Don Miller, of Uchee Pines Institute, travels quite a bit, teaching, preaching, and helping ministries work. He’s traveling in Africa now, currently at Riverside Farm Institute in Zambia. Here’s a section of his most recent “travelogue”:

A woman separates beans at Riverside Farm.

A woman separates beans at Riverside Farm.

Dateline: Riverside Farm, Turnpike, Zambia, January 18, 2009—At last back at Riverside. With the exception of the one night we spent here at the beginning of this journey, I have not been here for a number of years. Riverside was my African baptism and I have never lost my first love. It is greener now than I have ever seen it owing mostly to the fact we are well into the rainy season. Riverside has always been green because they irrigate right out of the Kafue River, but the bush and hills beyond now wear a verdant mantle as far as the eye can see. Green means life.

I wasn’t exactly sure about what all my and my team’s duties would be when we arrived here. I knew the institute was bringing in a large group of what they call Pioneers for a yearly seminar. Besides the Pioneers there are a number of advanced students as well as guests who asked if they could come for the seminar. When I heard all this I was excited. I knew the part I had to play was a minor role and was really looking forward to soaking up some really good information on whatever subject the main speaker had to share. Imagine my surprise when told I was the main speaker, the only speaker with the exception of my teammates. So for the next ten days, four hours a day from 8 AM to noon, I am the speaker.

The Pioneers are a group of lay evangelists who work the remote areas of Zambia, bringing light and life to those who sit in darkness. At dinner today my friend Juanita told me of one of the Pioneers who was having difficulty gaining access to the people in the area he was sent. They were closed to all his spiritual overtures, but there was plenty of sickness. One old lady was going blind and the doctors could not help her. So this young man, with a prayer and rudimentary knowledge of simple remedies, went to work. He mixed a bit of locally growing aloe vera with a bit of powdered charcoal and put it on the woman’s eyes. Within days her eyes were completely well. Another case involved a little girl suffering with such acne that an appointment had been made with a hospital in Lusaka for her to receive skin grafts. The child had quit attending school because of the severity of her condition.
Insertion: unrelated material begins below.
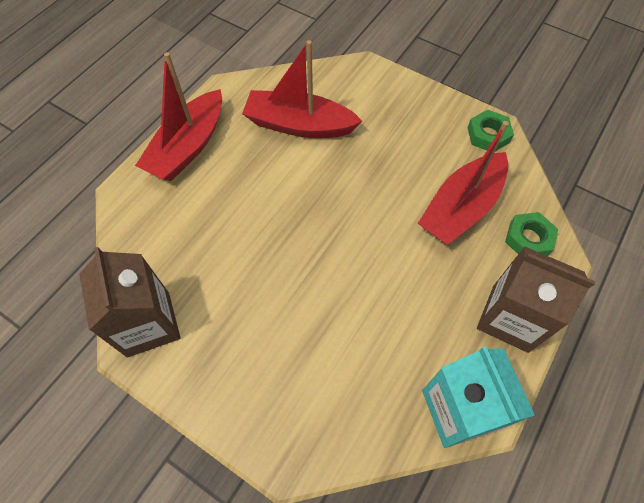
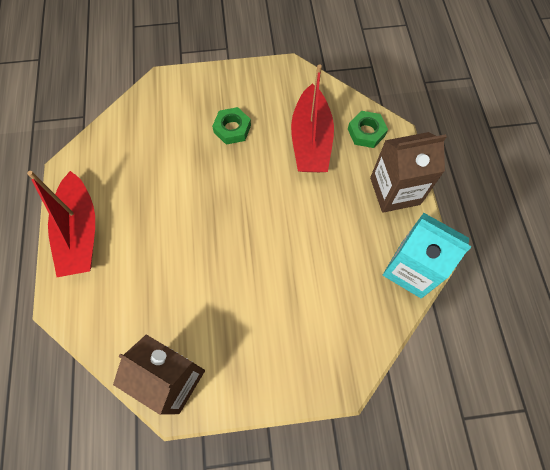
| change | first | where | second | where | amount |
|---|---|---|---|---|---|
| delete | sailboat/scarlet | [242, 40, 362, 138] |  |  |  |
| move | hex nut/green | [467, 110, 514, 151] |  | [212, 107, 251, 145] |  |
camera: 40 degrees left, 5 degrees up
The Pioneer again applied his aloe/charcoal mixture and within days the girl was improving until today she is completely clear of the acne that had so plagued her.
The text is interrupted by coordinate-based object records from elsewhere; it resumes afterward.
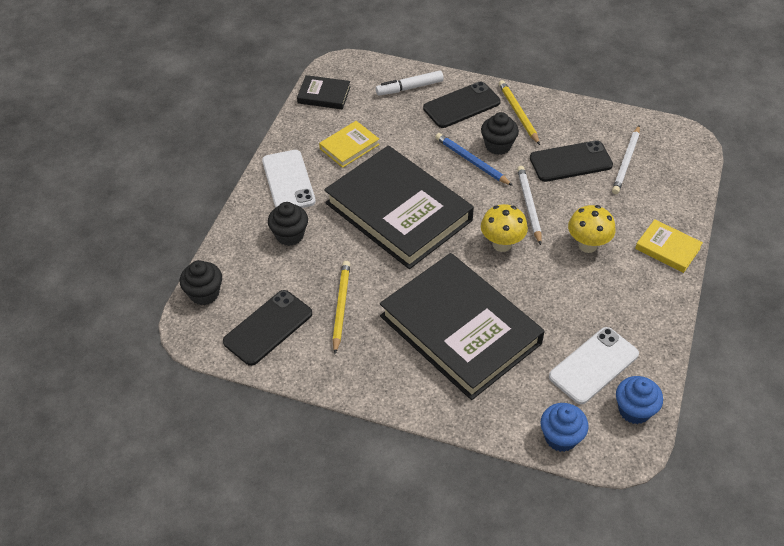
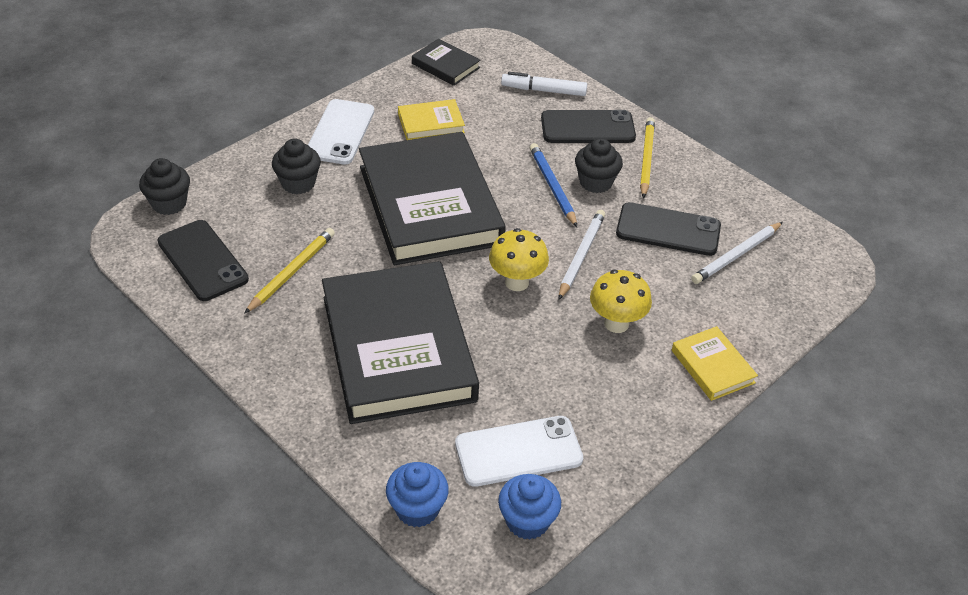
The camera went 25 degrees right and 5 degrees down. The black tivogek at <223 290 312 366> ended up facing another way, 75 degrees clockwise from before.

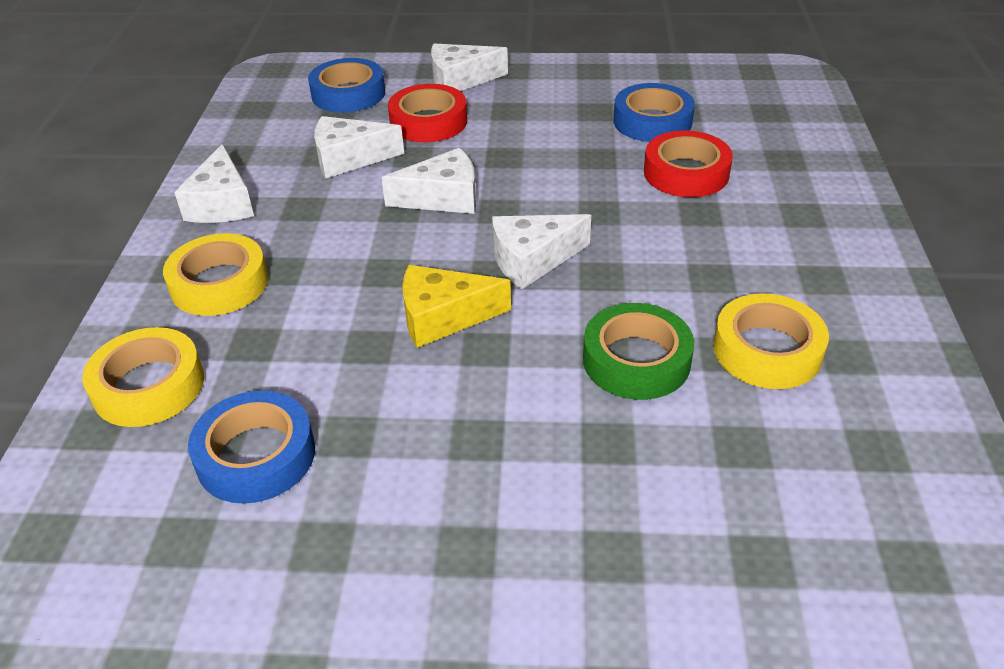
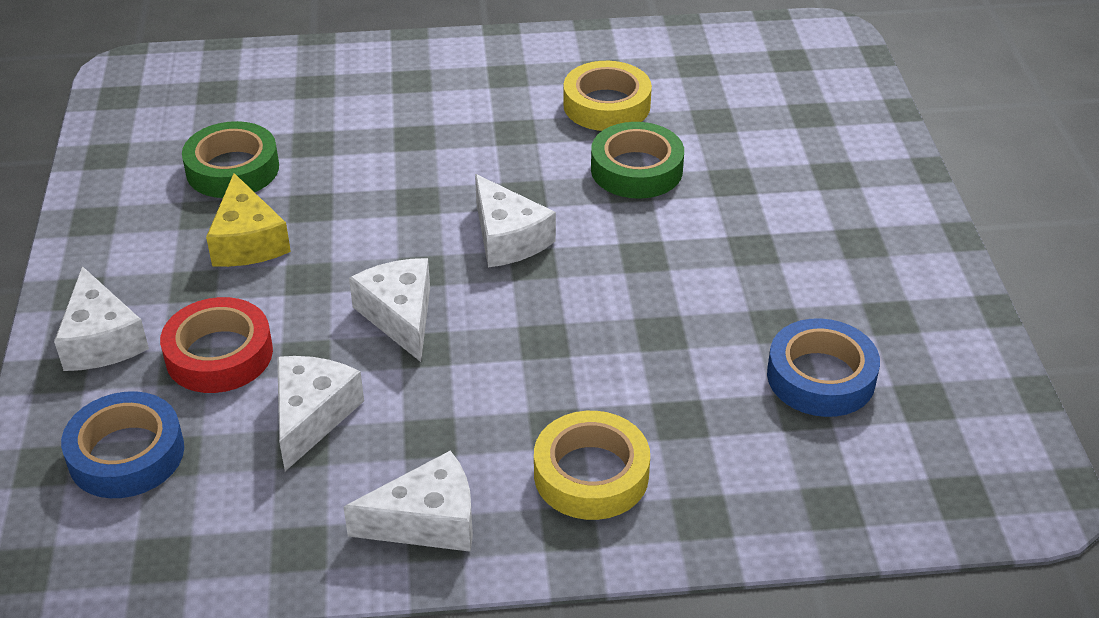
The camera went 100 degrees left and 0 degrees up. What was the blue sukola at <614 83 695 142> turned into the green sukola at <182 121 279 198>. The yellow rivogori ended up elsewhere, having gone from <403 265 511 348> to <206 173 291 267>. The white rivogori at <314 116 404 179> ended up facing another way, 150 degrees counterclockwise from before. The second view lost the yellow sukola at <82 327 204 427>. The second view lost the red sukola at <644 131 733 197>.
These are such happy anecdotes in what could only be considered an abysmal saga. AIDS ravages the African nations, poverty weighs the people down and superstitions rob hope for anything beyond this life. Thus the work of the Pioneers. It is a humbling experience to stand before these men and women. Because of financial situations here in the past, there have been times when the workers could not be paid. Like when a virus found its way into the bananas and the whole 20-something hectares had to be destroyed. Bananas are the lifeblood of Riverside. But even when the money stopped, and the pioneers don’t receive much, they continued to work. As a matter of fact they have been told they are not Pioneers for the money; they are Pioneers because of evangelism and the love of Christ and the people is in their blood.